Project at HIAS
Cultural Hybridity in Global Art-Song: History, Meanings and Repertoire
At HIAS, Natasha Loges will explore 20th-century piano-accompanied art-song from Latin America, Africa, the Middle East, and East/South-East Asia. Through case studies of composers such as Sun-Ae Kim, Akin Euba, and Nazife Güran, her project explores cultural hybridity in post/colonial musical contexts. Drawing on archival research and performance-based insights, the project aims to expand definitions of art-song and contribute to a more inclusive understanding of classical music’s global reach.
Her Tandem Partners are Louis Delpech, Professor for Music at the Hochschule für Musik und Theater Hamburg and Oliver Huck, Professor for Historical Musicology at the University of Hamburg.
Website
Funding

The HIAS Fellowship is provided by the Free and Hanseatic City of Hamburg and the federal and state funds acquired by the University of Hamburg in the framework of its Excellence Strategy.

Tandem
Prof. Dr. Louis Delpech, Music, Hochschule für Musik und Theater Hamburg
Prof. Dr. Oliver Huck, Historical Musicology, University of Hamburg
Biography
Natasha Loges is Professor of Musicology at the Hochschule für Musik Freiburg. Previously, she was Head of Postgraduate Programmes at the Royal College of Music in London. She has given guest lectures internationally in institutions such as King’s College London, the Guildhall School of Music and Drama, Shanghai Conservatory and the Schola Cantorum Basel. A committed public musicologist, Natasha broadcasts regularly on BBC Radio 3 and has also broadcast for Südwestrundfunk and Bayerische Rundfunk. She writes for BBC Music Magazine and leads events for major festivals and venues including the Southbank Centre, Wigmore Hall, the Oxford Lieder Festival and Leeds Lieder in the UK, Liedfestival Zeist in Holland, Heidelberger Frühling, the Internationale Hugo-Wolf-Akademie Stuttgart and SongFest California. She is a member of the UK-based Equality and Diversity in Music Studies network.

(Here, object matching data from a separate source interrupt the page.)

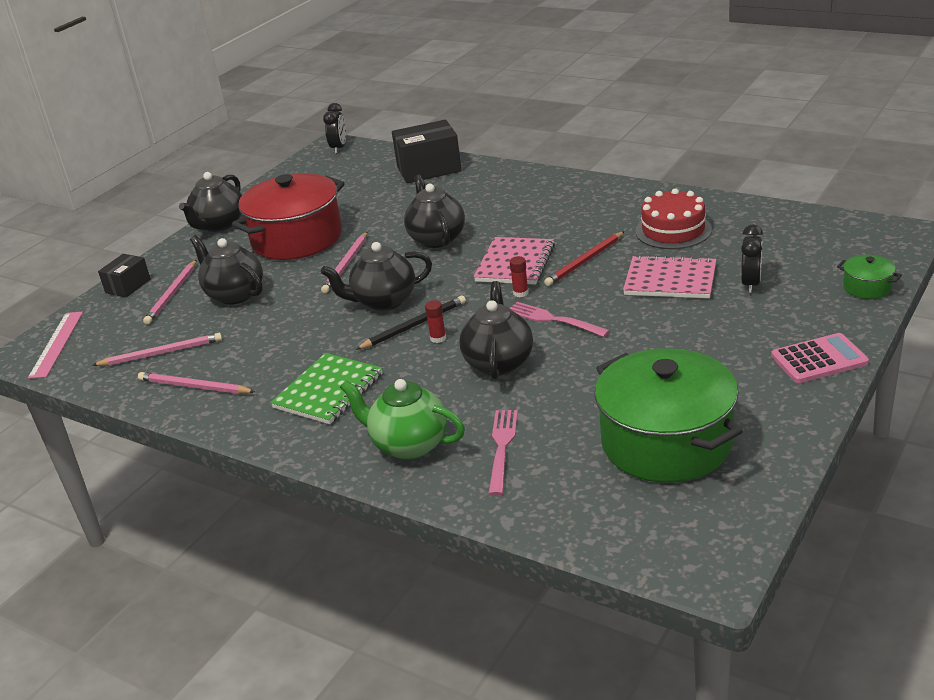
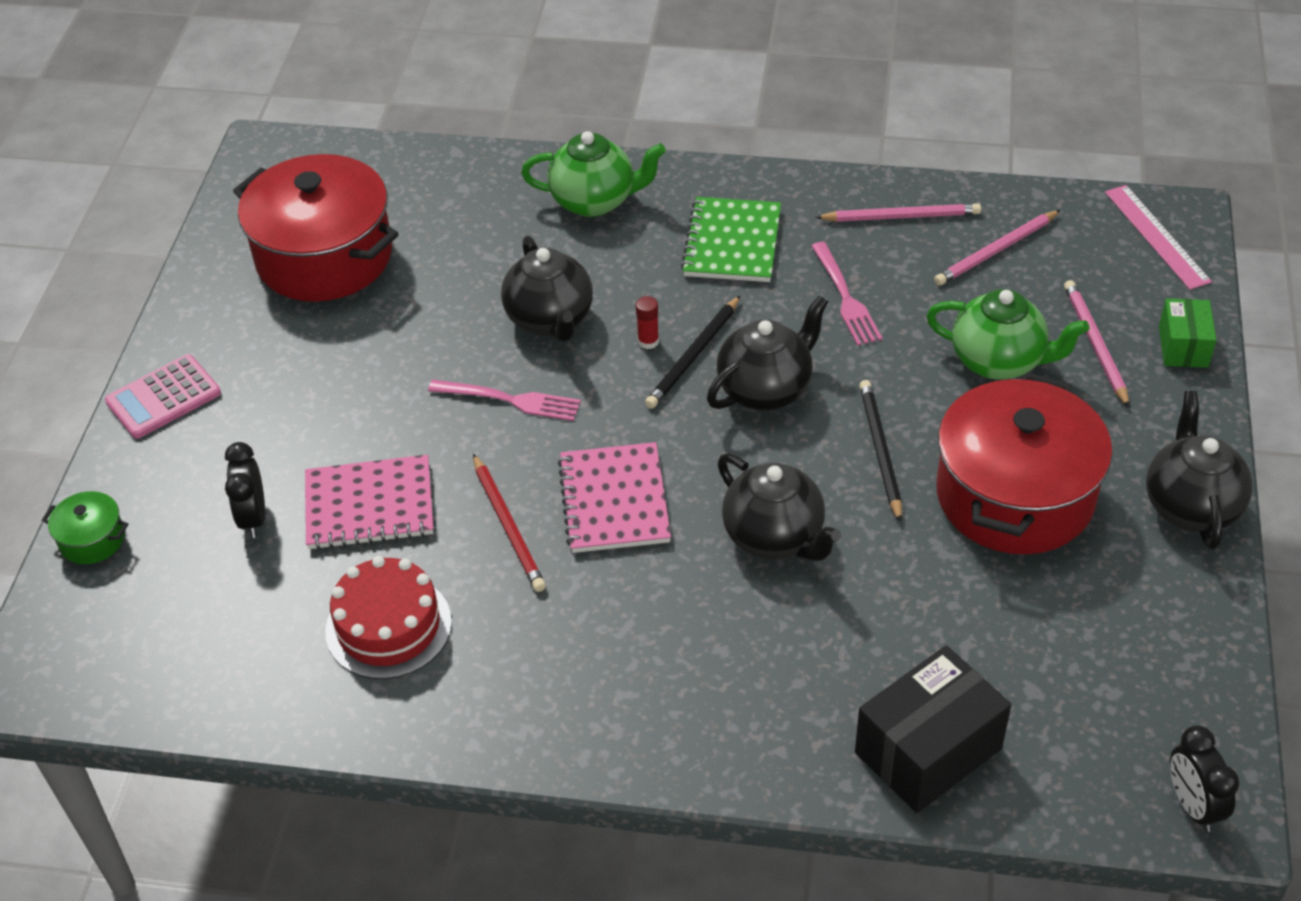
camera: 155 degrees right, 15 degrees up
(128, 286) = (1183, 346): black box -> green box
(234, 294) = (999, 361): black teapot -> green teapot
(346, 264) = (880, 451): pink pencil -> black pencil
(502, 448) = (494, 217): pink fork -> pink fork (845, 297)
(520, 293) = (577, 440): red glue stick -> none
(585, 261) = (508, 525): red pencil -> red pencil turned 135 degrees clockwise
(666, 443) = (324, 256): green pot -> red pot

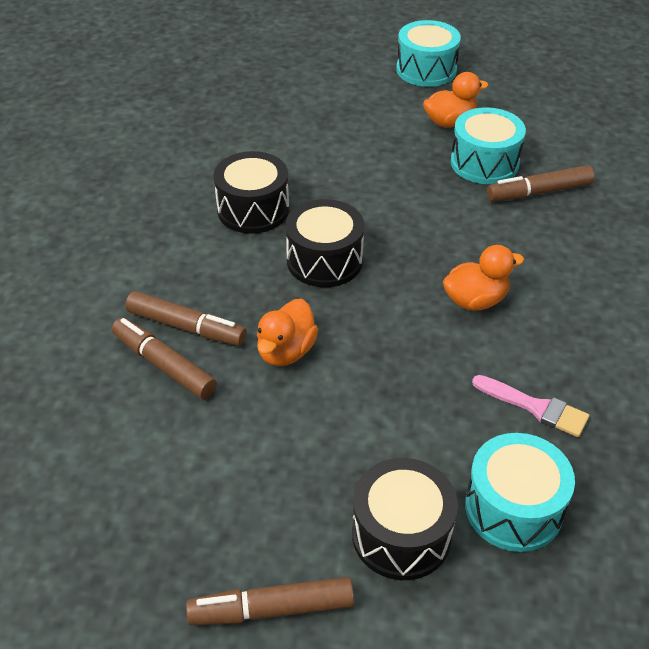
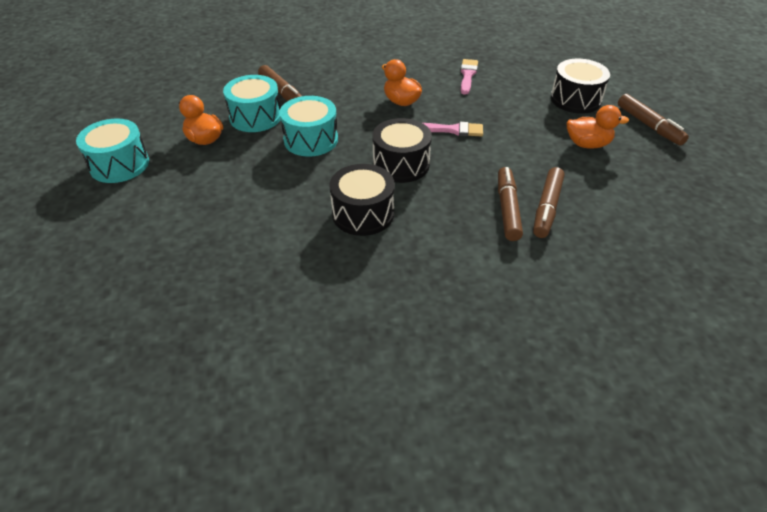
camera: 110 degrees left, 0 degrees up
(286, 351) = (494, 160): orange duck -> orange duck (587, 144)
(378, 332) = (452, 130): none -> pink brush
(513, 508) = (532, 74): turquoise drum -> turquoise drum (311, 140)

Natasha Loges’ research interests include voice and keyboard repertoire, concert culture, gender and performance studies. Her books are Brahms and His Poets (2017) and a forthcoming biography, Pauline Viardot (2026). She has coedited the essay collections Brahms in the Home and the Concert Hall (2014), Brahms in Context (2019), Musical Salon Culture in the Long Nineteenth Century (2019), and German Song Onstage (2020). Three collections are forthcoming: Global Perspectives on Women Pianists and In a New Key: Studies of Women Pianists, as well as a collection of essays on global art song. Natasha Loges’ research has been funded by the British Academy, the Arts and Humanities Research Council, the American Musicological Society, the Deutsche Forschungsgemeinschaft and the Royal Philharmonic Society, among others.
Loges’ HIAS Fellowship is funded by the Hapag-Lloyd Stiftung and by the Free and Hanseatic City of Hamburg and the federal and state funds acquired by the University of Hamburg in the framework of its Excellence Strategy.